Generating Functions (Conceptual)
Generating functions are a powerful mathematical tool from combinatorics that encode a sequence of numbers as coefficients of a formal power series. While primarily a theoretical tool, they provide closed-form solutions and identities for counting problems.
- Ordinary generating function (OGF): A(x) = sum of a_n * x^n. Used for combinations and selections.
- Exponential generating function (EGF): A(x) = sum of a_n * x^n / n!. Used for permutations and labeled structures.
Practical insight: Even without computing generating functions directly, understanding them helps recognize when a counting problem has a known closed-form solution or recurrence. Knuth uses generating functions extensively in TAOCP to derive exact formulas for combinatorial quantities.
Example: The generating function for the number of ways to make change for n cents using coins of denominations d1, d2, ..., dk is the product of 1/(1 - x^di) for each denomination. The coefficient of x^n gives the answer.
Pruning Strategies
Effective pruning is what makes backtracking practical for large search spaces.
| Strategy | Description | Example |
|---|
| Constraint propagation | Reduce domains based on current assignments | Sudoku: eliminate placed digits from row/col/box |
| Bound pruning | Skip branches that cannot beat the current best | Branch and bound: skip if optimistic bound <= best |
| Symmetry breaking | Avoid exploring configurations that are equivalent by symmetry | N-Queens: fix the first queen to the left half |
| Dominance pruning | Skip states that are provably worse than another explored state | Knapsack: skip items with worse value-to-weight ratio |
| Feasibility pruning | Abandon states that cannot possibly lead to a valid solution | Subset sum: prune if remaining elements cannot reach target |
| Ordering heuristics | Process choices in an order likely to find solutions or prune early | MRV for CSPs, try larger values first for optimization |
Complexity of Combinatorial Problems
| Problem | Brute Force | With Pruning / Optimization |
|---|
| All permutations | O(n!) | O(n!) -- must enumerate all |
| All subsets | O(2^n) | O(2^n) -- must enumerate all |
| N-Queens (all solutions) | O(n!) | Significantly less with pruning |
| Sudoku | O(9^81) theoretical | Practical with constraint propagation |
| Subset Sum | O(2^n) | Pseudo-polynomial DP: O(n * target) |
| TSP (exact) | O(n!) | O(n^2 * 2^n) with DP (Held-Karp) |
| Graph Coloring | O(k^n) | NP-complete; effective with backtracking + pruning |
Knuth's TAOCP Vol. 4A: Key Topics
| Section | Topic |
|---|
| 7.2.1 | Generating all n-tuples |
| 7.2.1.1 | Generating all permutations |
| 7.2.1.2 | Generating all combinations |
| 7.2.1.3 | Generating all partitions |
| 7.2.1.4 | Generating all set partitions |
| 7.2.1.5 | Generating all trees |
| 7.2.2 | Backtrack programming |
| 7.2.2.1 | Dancing links (Algorithm X) |
Dancing Links (DLX): Knuth's Algorithm X with the "dancing links" technique is an efficient backtracking method for exact cover problems. It represents the constraint matrix as a doubly-linked list structure that allows O(1) removal and restoration of elements, making it highly efficient for problems like Sudoku, pentomino tiling, and N-Queens.
Best Practices
- Always add pruning to backtracking -- even simple feasibility checks can reduce runtime by orders of magnitude.

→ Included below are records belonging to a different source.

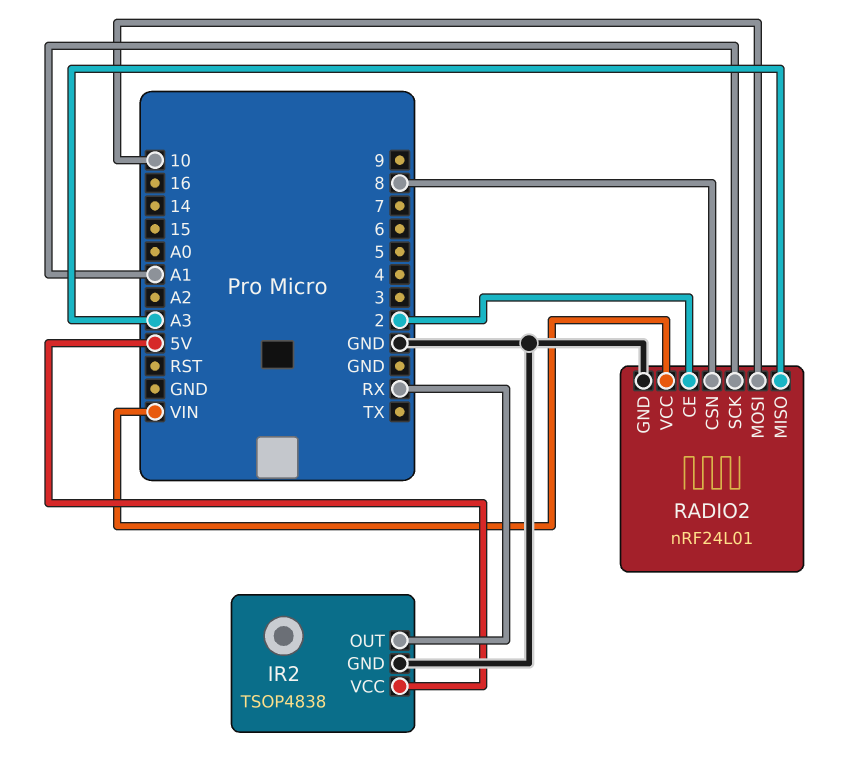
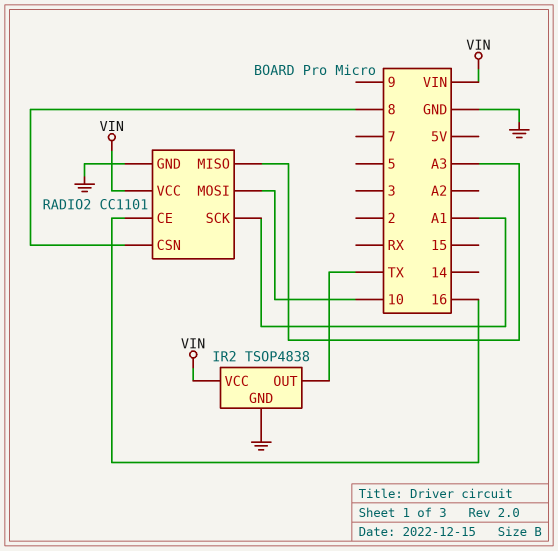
IR2 pin OUT: RX -> TX
IR2 pin VCC: 5V -> VIN
RADIO2: nRF24L01 -> CC1101
RADIO2 pin CE: 2 -> 16

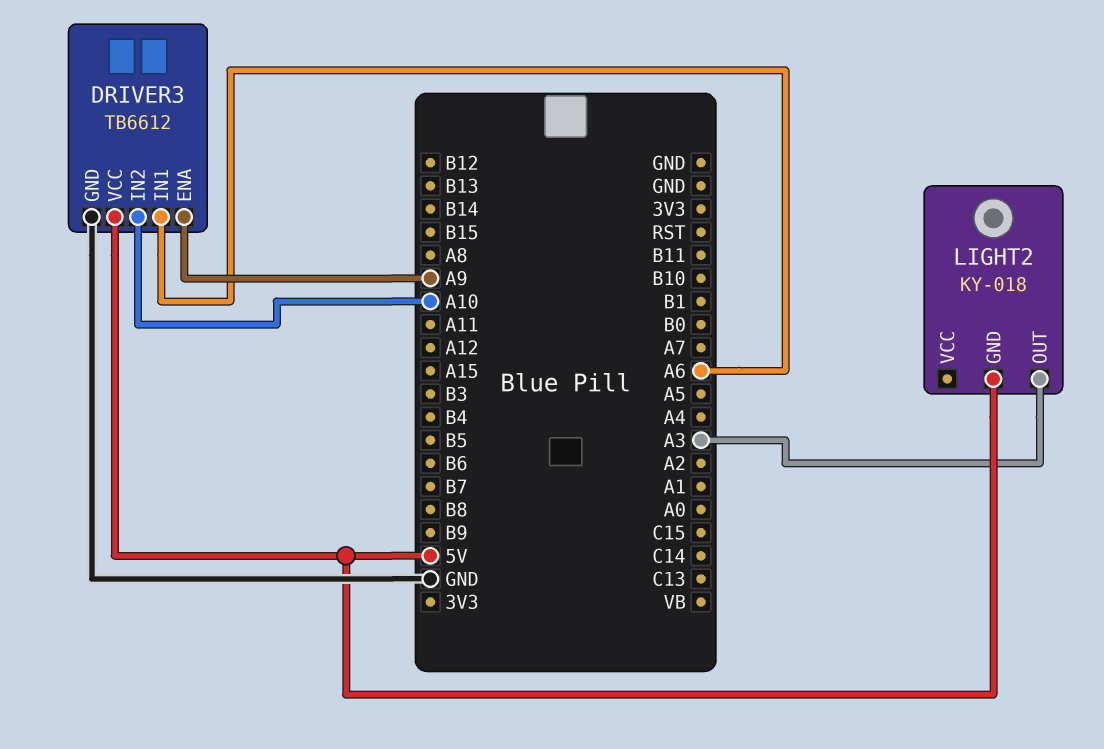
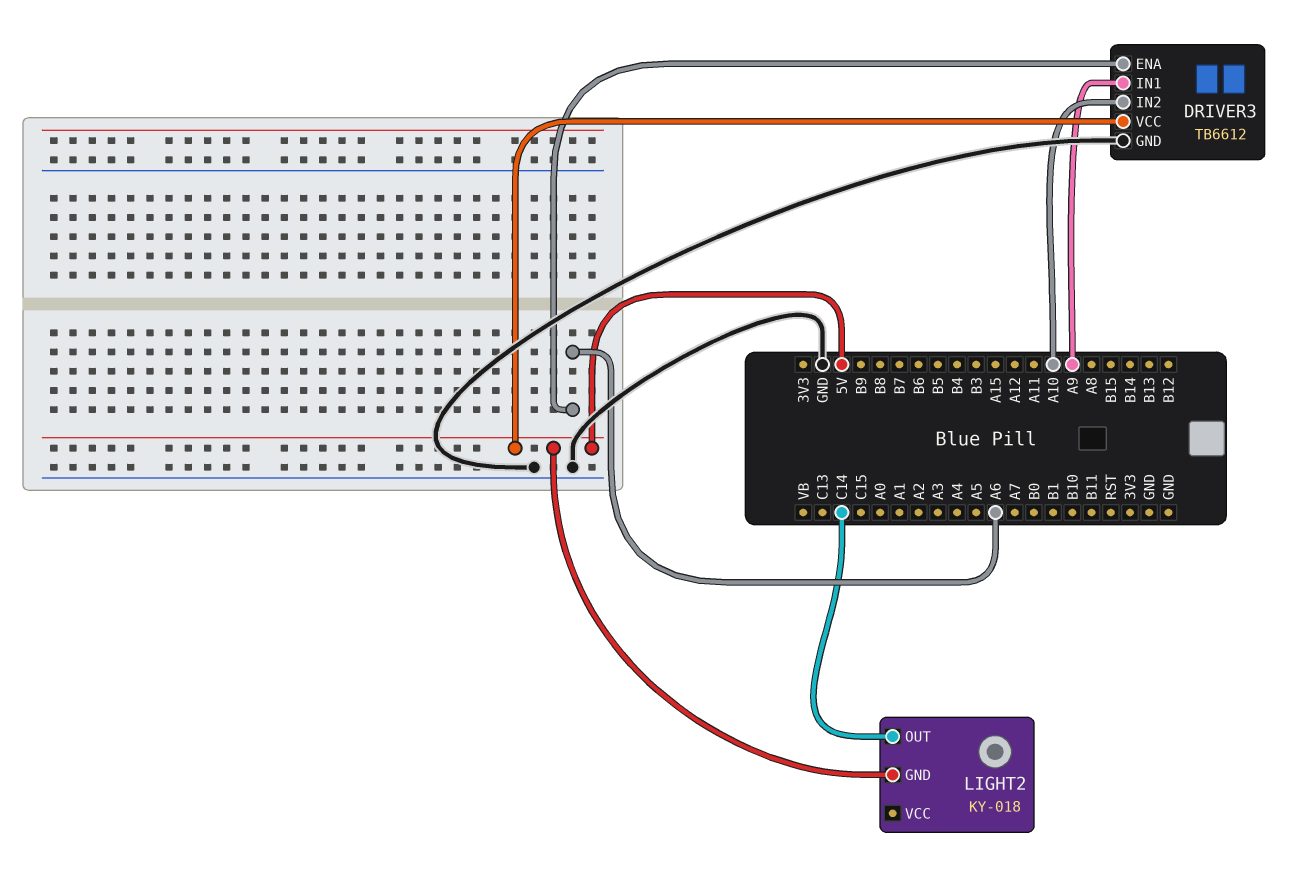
DRIVER3 pin ENA: A9 -> A6
DRIVER3 pin IN1: A6 -> A9
LIGHT2 pin OUT: A3 -> C14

- For optimization problems, consider branch and bound before exhaustive enumeration.
- Use constraint propagation (forward checking, arc consistency) for CSPs to reduce the effective search space.
- Choose variable and value ordering heuristics carefully -- MRV and LCV are strong general-purpose strategies.
- Consider whether the problem has symmetries that can be exploited to avoid redundant exploration.
- For problems with overlapping subproblems (e.g., subset sum, TSP), combine backtracking with dynamic programming.
- Reference Knuth's TAOCP Vol. 4A for the most rigorous and comprehensive treatment of combinatorial generation and backtracking, including Algorithm X and dancing links for exact cover problems.